As the number of requests grow across jurisdictions and the complexity of many of those requests increases as well, resources for monitoring and policing – both in the Commissioners’ offices and in the government departments -- came up repeatedly. Clayton said that her office in Alberta has been overwhelmed for several years, and she has reported that it is “fast approaching a crisis situation – this is really getting out of hand.”
The federal Office of the Information Commissioner reported just under 76,000 requests in 2015-16 and Maynard said there were between 110,000 and 120,000 requests in 2018-19. Maynard cited the elimination of fees in 2016 (other than the $5 filing fee) as a catalyst for the growth in volume.
“We have institutions telling us that they are having a hard time convincing the complainant or the requester to reduce the scope of their request, because they don’t have to pay for it.
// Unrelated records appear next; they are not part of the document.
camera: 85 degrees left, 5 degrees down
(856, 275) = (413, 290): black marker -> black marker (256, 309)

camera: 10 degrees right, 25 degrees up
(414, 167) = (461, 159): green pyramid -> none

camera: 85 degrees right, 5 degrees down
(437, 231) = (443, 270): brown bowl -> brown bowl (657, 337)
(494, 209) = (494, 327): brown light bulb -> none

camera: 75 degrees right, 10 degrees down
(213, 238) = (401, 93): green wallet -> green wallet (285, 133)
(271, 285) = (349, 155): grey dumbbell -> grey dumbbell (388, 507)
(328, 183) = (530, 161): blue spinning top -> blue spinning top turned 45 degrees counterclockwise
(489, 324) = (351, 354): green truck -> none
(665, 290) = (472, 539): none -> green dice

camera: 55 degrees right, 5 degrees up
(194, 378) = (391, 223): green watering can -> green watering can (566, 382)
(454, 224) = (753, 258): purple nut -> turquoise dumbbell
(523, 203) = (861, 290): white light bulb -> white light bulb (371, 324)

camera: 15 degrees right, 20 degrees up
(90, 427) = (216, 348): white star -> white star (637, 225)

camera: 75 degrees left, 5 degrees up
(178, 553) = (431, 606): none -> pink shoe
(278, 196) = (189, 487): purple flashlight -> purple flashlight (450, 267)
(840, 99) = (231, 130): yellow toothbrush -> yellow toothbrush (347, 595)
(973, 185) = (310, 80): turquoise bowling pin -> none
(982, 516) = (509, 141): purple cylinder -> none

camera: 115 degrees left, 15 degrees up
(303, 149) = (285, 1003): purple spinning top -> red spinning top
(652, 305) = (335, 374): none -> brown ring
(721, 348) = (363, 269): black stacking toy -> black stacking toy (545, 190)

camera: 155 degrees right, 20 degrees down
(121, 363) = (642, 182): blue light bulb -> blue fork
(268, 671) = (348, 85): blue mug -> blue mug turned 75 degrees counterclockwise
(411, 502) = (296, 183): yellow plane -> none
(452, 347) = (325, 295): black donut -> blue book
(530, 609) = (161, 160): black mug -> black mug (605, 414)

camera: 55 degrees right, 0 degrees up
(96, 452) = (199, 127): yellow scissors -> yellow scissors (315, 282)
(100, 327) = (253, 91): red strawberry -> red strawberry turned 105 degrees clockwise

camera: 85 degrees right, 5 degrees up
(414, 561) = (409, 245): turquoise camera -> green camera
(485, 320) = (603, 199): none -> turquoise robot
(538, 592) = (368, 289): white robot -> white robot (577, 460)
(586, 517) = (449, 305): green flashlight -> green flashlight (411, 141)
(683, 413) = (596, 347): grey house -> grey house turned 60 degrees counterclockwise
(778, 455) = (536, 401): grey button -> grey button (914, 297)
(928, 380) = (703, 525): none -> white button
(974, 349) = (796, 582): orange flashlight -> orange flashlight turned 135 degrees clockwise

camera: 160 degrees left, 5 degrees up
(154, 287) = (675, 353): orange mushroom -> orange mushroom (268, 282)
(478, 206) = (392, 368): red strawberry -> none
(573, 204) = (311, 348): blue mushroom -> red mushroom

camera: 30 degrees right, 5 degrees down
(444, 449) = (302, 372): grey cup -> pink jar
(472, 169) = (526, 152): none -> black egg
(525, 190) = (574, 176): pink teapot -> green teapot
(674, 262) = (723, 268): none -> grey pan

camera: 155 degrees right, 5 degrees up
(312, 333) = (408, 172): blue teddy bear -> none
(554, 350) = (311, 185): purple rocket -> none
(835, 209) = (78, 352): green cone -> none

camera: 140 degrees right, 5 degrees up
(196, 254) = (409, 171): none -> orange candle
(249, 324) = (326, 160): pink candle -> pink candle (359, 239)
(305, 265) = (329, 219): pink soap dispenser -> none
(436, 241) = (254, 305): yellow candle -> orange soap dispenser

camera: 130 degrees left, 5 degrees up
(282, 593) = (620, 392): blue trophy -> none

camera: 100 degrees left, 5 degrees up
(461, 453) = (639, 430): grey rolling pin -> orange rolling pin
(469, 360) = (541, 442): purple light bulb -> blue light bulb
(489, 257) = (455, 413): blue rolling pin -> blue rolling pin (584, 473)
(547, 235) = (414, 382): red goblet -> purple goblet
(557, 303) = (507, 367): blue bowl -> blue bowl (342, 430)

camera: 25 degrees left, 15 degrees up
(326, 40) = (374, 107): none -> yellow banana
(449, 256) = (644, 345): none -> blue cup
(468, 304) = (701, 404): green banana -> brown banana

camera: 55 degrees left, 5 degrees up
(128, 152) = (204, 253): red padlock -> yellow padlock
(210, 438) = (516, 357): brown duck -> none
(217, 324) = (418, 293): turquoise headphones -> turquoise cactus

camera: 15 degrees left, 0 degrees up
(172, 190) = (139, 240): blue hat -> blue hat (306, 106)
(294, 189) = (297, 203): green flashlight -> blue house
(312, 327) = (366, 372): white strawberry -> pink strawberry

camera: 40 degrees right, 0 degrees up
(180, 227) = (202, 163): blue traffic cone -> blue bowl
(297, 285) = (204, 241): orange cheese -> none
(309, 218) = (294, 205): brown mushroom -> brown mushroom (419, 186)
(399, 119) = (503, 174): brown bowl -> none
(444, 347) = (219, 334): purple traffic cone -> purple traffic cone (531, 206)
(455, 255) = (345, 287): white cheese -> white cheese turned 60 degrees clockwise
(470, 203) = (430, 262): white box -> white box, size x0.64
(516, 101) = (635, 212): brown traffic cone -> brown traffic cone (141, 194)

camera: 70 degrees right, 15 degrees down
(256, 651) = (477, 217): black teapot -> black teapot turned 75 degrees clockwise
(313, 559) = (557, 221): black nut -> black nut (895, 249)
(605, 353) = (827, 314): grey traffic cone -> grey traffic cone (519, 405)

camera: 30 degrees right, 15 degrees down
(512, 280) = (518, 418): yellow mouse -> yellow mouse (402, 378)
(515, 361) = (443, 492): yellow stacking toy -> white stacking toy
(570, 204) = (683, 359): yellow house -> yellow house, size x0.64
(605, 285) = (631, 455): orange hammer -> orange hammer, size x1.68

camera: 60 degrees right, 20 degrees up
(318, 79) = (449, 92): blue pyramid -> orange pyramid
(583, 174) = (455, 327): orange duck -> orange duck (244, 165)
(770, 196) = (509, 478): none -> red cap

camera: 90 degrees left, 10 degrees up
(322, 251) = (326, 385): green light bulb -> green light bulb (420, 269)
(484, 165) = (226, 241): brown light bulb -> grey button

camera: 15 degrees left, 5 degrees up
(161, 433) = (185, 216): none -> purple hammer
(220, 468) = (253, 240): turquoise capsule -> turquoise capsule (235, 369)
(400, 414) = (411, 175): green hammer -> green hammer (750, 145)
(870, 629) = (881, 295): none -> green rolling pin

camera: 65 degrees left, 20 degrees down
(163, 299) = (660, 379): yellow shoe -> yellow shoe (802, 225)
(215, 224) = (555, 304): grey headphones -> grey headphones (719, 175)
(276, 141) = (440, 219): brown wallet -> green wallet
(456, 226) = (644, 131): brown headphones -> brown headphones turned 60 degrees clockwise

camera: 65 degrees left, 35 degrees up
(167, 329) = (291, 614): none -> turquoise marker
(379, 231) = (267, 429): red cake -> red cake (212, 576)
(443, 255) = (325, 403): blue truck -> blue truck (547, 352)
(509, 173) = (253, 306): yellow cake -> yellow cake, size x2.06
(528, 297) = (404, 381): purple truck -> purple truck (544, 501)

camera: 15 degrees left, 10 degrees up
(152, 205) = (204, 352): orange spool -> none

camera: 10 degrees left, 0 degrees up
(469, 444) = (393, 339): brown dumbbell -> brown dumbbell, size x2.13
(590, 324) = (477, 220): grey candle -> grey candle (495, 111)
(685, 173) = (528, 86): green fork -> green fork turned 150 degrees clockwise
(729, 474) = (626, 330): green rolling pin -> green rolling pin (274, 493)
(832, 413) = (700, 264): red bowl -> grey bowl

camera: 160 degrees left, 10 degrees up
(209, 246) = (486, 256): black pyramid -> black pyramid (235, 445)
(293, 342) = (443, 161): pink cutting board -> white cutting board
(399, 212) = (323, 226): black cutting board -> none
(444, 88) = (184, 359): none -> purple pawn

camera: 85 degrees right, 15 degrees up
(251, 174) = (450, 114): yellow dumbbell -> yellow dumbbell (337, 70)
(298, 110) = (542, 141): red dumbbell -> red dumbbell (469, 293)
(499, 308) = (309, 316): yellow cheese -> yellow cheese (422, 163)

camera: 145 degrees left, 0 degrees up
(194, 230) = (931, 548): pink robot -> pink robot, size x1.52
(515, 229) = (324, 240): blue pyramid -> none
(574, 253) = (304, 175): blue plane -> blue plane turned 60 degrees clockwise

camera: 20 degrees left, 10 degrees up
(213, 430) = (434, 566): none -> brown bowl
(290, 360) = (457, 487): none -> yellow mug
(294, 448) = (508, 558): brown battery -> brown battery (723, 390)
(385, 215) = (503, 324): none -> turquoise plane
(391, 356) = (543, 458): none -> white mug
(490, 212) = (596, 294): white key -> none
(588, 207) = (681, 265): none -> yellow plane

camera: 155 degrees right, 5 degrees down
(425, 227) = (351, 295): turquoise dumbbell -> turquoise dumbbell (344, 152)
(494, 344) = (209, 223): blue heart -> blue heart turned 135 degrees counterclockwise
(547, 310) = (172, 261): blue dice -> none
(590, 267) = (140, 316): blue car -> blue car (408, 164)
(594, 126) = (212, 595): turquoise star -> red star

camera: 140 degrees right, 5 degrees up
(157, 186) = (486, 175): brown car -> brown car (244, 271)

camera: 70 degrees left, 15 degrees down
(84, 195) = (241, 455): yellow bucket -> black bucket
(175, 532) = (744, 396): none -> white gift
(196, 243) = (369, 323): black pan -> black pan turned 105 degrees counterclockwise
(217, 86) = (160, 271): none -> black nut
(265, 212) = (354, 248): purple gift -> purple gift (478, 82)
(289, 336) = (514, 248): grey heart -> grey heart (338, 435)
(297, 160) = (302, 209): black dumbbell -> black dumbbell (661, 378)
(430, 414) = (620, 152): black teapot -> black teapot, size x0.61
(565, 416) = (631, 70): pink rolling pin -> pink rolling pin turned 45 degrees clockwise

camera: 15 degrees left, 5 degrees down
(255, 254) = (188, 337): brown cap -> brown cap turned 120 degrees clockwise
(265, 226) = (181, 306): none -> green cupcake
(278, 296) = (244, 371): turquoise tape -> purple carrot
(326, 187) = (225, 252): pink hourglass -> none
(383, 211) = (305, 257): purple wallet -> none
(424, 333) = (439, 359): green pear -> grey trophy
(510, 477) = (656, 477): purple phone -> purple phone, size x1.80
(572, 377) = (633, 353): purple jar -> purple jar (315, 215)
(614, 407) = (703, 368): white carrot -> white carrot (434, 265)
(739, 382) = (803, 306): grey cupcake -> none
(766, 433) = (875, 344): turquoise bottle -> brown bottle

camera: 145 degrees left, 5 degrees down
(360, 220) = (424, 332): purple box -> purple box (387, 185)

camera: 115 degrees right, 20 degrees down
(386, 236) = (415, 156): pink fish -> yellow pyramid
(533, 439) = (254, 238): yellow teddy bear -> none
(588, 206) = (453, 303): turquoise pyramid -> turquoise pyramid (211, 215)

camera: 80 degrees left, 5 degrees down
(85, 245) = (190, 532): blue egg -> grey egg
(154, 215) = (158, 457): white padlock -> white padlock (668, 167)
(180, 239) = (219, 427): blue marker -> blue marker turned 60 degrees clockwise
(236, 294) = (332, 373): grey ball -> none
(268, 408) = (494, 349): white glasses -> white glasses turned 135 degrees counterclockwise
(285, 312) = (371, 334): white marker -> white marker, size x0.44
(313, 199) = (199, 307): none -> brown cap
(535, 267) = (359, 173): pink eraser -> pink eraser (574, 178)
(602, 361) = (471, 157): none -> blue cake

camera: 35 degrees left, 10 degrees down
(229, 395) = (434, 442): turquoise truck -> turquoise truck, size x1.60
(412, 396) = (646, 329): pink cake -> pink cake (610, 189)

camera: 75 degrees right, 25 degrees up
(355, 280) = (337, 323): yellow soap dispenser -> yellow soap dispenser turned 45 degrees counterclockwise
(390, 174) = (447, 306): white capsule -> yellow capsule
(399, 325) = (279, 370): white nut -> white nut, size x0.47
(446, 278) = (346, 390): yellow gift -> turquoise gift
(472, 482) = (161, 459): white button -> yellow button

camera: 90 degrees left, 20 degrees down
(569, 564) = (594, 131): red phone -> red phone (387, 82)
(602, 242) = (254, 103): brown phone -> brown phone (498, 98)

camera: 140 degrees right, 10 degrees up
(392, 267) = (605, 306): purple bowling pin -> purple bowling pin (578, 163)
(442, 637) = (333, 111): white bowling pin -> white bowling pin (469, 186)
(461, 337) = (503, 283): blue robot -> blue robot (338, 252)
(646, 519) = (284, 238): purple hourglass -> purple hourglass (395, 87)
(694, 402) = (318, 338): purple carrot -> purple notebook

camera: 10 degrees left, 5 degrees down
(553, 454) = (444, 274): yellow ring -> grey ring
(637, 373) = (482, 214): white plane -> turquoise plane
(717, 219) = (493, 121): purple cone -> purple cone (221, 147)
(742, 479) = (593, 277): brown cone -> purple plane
So we're trying to help (institutions) find ways to negotiate or talk to them,” said Maynard.
Maynard said that timeliness complaints have risen sharply – her office went from 600 complaints last year to about 2,000. “People are tired of waiting, so they are asking me to order agencies to meet certain deadlines” she said.
“Maybe if I do start getting some orders out there, Ministers and deputy ministers will pay attention and give (institutions) the resources they need.”
Frivolous and vexatious requests are also seen as contributors to the resource challenges facing regulators. The new federal law allows institutions to ask the Commissioner for permission not to respond to requests that they believe are made in bad faith, vexatious or an abuse of access rights – as of the roundtable, Maynard said one such request had been received.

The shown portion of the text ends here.